Referenced in: none

Automatically associated channels: ClC3 , ClC4

Title: ClC-3B, a novel ClC-3 splicing variant that interacts with EBP50 and facilitates expression of CFTR-regulated ORCC.

Authors: Takehiko Ogura, Tetsushi Furukawa, Tetsuya Toyozaki, Katsuya Yamada, Ya-Juan Zheng, Yoshifumi Katayama, Haruaki Nakaya, Nobuya Inagaki

Journal, date & volume: FASEB J., 2002 Jun , 16, 863-5

PubMed link: http://www.ncbi.nlm.nih.gov/pubmed/11967229

Abstract
We have cloned ClC-3B, a novel alternative splicing variant of ClC-3 (ClC-3A) that is expressed predominantly in epithelial cells. ClC-3B has a different, slightly longer C-terminal end than ClC-3A and contains a consensus motif for binding to the second PDZ (PSD95/Dlg/ZO-1) domain of the epithelium-specific scaffolding protein EBP50. Both in vitro and in vivo binding assays demonstrate interaction between ClC-3B and EBP50. C127 mouse mammary epithelial cells transfected with ClC-3B alone showed diffuse immunoreactivity for ClC-3B in the cytoplasmic region. In contrast, when EBP50 was cotransfected with ClC-3B, strong immunoreactivity for ClC-3B appeared at the leading edges of membrane ruffles. Patch-clamp experiments revealed that cotransfection of ClC-3B and EBP50 resulted in a remarkable increase in outwardly rectifying Cl- channel (ORCC) activities at the leading edges of membrane ruffles in C127 cells.

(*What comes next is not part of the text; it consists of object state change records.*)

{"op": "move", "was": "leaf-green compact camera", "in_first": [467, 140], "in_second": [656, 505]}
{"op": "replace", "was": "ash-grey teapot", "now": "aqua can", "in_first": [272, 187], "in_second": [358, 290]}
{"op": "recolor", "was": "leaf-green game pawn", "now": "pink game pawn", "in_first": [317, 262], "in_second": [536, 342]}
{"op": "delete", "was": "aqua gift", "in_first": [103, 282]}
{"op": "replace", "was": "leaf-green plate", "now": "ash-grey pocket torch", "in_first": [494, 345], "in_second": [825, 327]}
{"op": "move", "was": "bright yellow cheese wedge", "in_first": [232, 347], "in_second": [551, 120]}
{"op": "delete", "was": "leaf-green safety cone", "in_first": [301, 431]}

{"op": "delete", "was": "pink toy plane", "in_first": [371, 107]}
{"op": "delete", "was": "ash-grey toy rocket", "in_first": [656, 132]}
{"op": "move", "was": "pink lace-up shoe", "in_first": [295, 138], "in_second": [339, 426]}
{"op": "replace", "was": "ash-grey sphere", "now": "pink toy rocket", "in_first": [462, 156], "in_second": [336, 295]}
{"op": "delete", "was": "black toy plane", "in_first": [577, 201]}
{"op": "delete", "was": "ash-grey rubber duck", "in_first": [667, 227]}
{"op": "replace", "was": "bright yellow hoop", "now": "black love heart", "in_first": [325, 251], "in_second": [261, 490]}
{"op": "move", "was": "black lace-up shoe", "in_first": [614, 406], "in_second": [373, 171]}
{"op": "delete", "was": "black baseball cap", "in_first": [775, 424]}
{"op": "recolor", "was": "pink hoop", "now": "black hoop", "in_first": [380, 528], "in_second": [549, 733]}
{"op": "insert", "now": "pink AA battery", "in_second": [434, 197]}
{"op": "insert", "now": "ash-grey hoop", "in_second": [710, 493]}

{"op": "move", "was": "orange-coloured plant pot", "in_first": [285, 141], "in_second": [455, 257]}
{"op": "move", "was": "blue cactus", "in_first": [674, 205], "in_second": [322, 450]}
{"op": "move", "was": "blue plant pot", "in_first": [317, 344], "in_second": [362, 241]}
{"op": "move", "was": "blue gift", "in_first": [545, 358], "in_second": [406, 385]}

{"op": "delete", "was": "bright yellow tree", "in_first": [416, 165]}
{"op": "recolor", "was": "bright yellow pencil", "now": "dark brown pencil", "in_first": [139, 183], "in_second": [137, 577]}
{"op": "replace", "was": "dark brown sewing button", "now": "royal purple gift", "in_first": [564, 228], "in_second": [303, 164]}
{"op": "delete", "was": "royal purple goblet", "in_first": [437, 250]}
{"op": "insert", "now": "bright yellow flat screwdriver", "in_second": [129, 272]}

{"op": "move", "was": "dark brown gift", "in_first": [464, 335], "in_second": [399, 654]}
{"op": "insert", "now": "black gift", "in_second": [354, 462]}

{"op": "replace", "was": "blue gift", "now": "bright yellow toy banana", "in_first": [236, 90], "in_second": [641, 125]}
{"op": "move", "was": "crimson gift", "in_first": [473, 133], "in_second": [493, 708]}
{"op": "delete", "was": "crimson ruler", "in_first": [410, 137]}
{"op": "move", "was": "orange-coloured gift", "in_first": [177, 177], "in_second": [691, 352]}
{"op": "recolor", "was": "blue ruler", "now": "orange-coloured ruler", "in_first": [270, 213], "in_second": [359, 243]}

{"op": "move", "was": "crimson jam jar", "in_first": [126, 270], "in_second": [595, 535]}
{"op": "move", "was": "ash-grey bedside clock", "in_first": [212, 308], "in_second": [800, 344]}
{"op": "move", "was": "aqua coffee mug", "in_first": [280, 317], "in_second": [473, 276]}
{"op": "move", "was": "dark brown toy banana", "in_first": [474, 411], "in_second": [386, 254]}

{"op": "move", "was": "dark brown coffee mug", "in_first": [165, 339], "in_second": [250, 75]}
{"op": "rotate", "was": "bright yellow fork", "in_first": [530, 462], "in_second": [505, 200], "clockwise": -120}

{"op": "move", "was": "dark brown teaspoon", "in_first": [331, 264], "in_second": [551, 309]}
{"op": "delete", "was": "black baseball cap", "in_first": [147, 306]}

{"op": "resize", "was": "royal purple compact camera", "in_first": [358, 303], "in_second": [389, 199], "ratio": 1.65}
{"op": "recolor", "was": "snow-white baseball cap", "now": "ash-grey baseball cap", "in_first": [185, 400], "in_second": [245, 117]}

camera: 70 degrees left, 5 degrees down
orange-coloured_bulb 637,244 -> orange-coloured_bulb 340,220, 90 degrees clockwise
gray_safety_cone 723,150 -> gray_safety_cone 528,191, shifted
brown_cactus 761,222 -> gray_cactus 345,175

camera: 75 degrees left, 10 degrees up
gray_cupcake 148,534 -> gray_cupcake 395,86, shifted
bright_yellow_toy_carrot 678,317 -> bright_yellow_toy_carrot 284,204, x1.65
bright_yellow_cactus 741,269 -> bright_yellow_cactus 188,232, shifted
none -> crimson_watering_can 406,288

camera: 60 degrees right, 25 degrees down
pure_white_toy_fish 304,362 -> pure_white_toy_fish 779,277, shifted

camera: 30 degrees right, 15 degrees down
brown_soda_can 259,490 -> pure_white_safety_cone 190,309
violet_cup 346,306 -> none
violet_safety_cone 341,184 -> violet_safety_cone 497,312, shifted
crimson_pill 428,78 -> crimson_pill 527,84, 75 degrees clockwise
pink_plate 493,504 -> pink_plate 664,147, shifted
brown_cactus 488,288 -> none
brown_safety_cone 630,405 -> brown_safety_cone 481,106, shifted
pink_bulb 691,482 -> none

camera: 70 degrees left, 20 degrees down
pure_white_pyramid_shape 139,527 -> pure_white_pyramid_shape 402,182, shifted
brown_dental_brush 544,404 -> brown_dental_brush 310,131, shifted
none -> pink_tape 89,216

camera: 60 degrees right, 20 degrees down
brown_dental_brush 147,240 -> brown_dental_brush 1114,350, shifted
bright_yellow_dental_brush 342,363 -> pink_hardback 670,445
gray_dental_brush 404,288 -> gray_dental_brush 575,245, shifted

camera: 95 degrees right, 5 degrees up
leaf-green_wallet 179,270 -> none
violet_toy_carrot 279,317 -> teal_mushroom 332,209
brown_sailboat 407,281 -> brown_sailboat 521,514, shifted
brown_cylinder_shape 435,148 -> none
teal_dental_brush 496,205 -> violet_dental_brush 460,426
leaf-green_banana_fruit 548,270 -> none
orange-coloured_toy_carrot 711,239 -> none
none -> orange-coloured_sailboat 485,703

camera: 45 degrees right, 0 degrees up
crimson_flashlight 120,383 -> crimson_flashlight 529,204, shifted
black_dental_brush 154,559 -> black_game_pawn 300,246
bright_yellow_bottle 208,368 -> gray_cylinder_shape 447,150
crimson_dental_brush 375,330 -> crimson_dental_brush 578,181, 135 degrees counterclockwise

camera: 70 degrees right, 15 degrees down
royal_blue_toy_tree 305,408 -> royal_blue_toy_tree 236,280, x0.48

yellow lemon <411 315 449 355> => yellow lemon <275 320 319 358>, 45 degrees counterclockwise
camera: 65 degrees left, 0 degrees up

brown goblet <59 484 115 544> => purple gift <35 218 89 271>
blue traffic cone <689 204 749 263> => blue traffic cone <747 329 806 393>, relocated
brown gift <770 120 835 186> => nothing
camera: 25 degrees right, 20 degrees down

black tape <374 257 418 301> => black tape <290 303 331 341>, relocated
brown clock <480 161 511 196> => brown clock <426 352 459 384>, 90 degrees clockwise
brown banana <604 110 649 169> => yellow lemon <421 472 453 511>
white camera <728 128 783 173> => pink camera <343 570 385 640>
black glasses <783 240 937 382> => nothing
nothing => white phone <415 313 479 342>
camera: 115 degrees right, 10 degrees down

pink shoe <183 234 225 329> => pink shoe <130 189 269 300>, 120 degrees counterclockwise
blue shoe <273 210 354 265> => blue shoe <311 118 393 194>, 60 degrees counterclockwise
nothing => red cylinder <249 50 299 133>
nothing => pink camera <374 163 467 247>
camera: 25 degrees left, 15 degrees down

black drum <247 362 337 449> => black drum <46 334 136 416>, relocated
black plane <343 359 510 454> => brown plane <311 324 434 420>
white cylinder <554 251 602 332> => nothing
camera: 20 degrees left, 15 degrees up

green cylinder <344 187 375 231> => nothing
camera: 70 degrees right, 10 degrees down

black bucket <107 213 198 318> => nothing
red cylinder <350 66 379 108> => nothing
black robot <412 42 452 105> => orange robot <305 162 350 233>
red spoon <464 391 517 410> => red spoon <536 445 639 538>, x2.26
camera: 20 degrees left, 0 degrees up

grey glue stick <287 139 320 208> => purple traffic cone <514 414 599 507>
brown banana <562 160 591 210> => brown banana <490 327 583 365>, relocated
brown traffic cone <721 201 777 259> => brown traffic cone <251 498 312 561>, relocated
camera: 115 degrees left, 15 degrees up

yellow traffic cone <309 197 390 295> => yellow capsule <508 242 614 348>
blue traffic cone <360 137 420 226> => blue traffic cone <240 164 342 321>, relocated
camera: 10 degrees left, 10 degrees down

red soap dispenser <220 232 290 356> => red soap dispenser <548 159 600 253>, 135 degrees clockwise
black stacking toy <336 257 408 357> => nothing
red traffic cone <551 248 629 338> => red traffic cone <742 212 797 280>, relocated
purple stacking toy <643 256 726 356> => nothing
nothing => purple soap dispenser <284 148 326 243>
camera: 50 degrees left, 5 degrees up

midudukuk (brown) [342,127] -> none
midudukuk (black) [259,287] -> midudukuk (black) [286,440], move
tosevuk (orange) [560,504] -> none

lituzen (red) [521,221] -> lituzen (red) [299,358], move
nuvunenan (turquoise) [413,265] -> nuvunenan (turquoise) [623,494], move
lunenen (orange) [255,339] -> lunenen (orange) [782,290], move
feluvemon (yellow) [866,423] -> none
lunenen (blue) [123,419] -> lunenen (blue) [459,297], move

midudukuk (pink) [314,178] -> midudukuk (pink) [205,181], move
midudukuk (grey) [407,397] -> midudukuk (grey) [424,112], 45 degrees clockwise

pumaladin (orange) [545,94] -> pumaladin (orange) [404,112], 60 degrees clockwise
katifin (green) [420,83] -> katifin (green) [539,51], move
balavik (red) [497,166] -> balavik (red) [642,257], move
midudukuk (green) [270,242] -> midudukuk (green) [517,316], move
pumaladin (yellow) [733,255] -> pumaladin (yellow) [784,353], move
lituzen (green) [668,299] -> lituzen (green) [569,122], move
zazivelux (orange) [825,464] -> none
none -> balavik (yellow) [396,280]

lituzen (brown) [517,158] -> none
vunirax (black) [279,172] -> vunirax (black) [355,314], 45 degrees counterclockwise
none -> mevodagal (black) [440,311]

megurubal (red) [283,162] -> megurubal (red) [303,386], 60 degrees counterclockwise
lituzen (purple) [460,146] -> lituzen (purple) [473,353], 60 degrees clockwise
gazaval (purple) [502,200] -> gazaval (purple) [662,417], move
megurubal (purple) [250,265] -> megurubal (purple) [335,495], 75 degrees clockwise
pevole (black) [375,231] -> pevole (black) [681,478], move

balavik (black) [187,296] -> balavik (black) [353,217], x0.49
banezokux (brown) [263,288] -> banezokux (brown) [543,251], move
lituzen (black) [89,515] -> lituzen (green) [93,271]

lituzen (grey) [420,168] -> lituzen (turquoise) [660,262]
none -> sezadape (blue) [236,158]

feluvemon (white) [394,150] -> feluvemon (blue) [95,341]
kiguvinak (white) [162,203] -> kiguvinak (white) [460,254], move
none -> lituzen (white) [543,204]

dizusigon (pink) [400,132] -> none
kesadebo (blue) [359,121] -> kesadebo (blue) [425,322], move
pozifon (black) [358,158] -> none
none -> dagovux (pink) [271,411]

The electrophysiological properties of the ClC-3B-induced ORCCs are similar to those of ORCCs described in native epithelial cells. When cystic fibrosis transmembrane conductance regulator (CFTR) was cotransfected with ClC-3B and EBP50, ClC-3B-dependent ORCCs were activated via the protein kinase A-dependent pathway. These findings indicate that ClC-3B is itself a CFTR-regulated ORCC molecule or its activator.